In this jungle variation of "The Postman Always Rings Twice," Mireille Balin plays a bored wife having an affair with a colonial officer (Michel Vitold). When one of the servants, Saïdi, sees them together, the officer, who is in the first stages of malarial fever, becomes paranoid that the husband will discover their secret. He tries to bribe Saïdi and when that fails, he resorts to more drastic methods... Or maybe not. We don't know for sure, because he's lapsing in and out of delirium; and when he later hears noises in the night, it may be Saïdi, Saïdi's ghost or his own imagination.

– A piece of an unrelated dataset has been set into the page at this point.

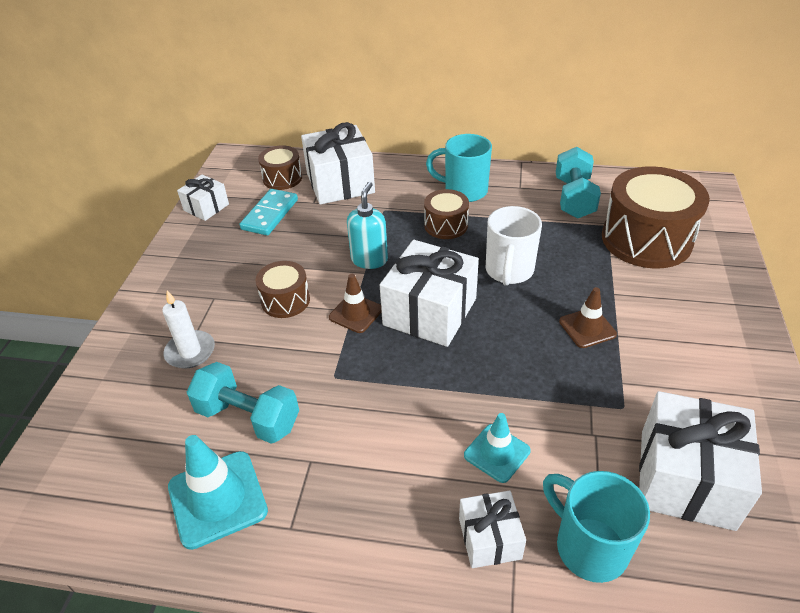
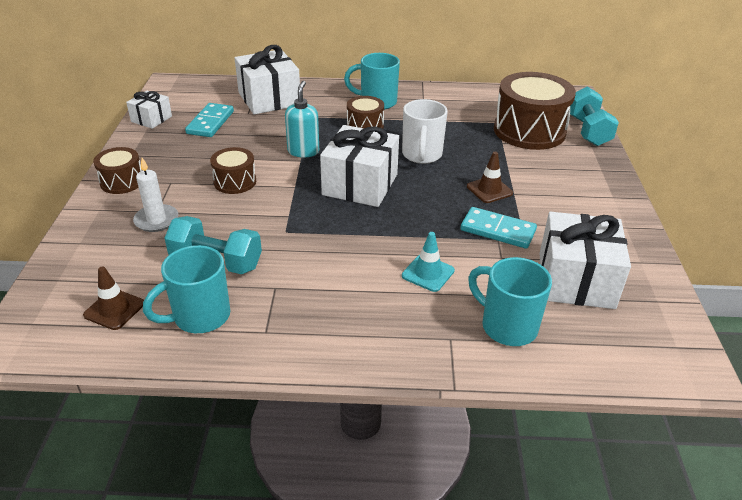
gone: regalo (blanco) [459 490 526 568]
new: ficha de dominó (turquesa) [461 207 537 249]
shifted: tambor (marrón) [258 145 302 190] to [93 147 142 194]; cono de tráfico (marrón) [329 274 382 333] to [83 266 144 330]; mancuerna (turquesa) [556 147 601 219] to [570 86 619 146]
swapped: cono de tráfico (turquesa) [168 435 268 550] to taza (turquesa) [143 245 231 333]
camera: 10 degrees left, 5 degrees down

Despite the exotic setting, the film fails to generate much excitement. Balin is as sleek and sexy as ever, but Vitold is an uncharismatic lead, cadaverous, sweaty and unsmiling. It's hard to see why Balin would go for him, even as an escape route from her stuffed shirt husband (Jacques Dumesnil). Sessue Hayakawa is memorable as the sinister Saïdi, but has little to do other than glower and look inscrutable. The rest of the cast, dressed up in fake beards, seem unconnected to the story.
The jungle sets, constructed on the banks of the Seine, are elaborate but unconvincing. And cold. Though the characters are frequently dabbing at their brows and complaining of the heat, we can sometimes see their breath steaming. It's the only thing that does steam in this tepid romance.
See "Malaria" for Mireille Balin, perhaps the only real vamp that French talking pictures have ever produced, and for whom this was the last film before the end of the war and her arrest and imprisonment (she had an affair with a German officer). She would make one last picture, "La Dernière Chevauchée", released in 1948.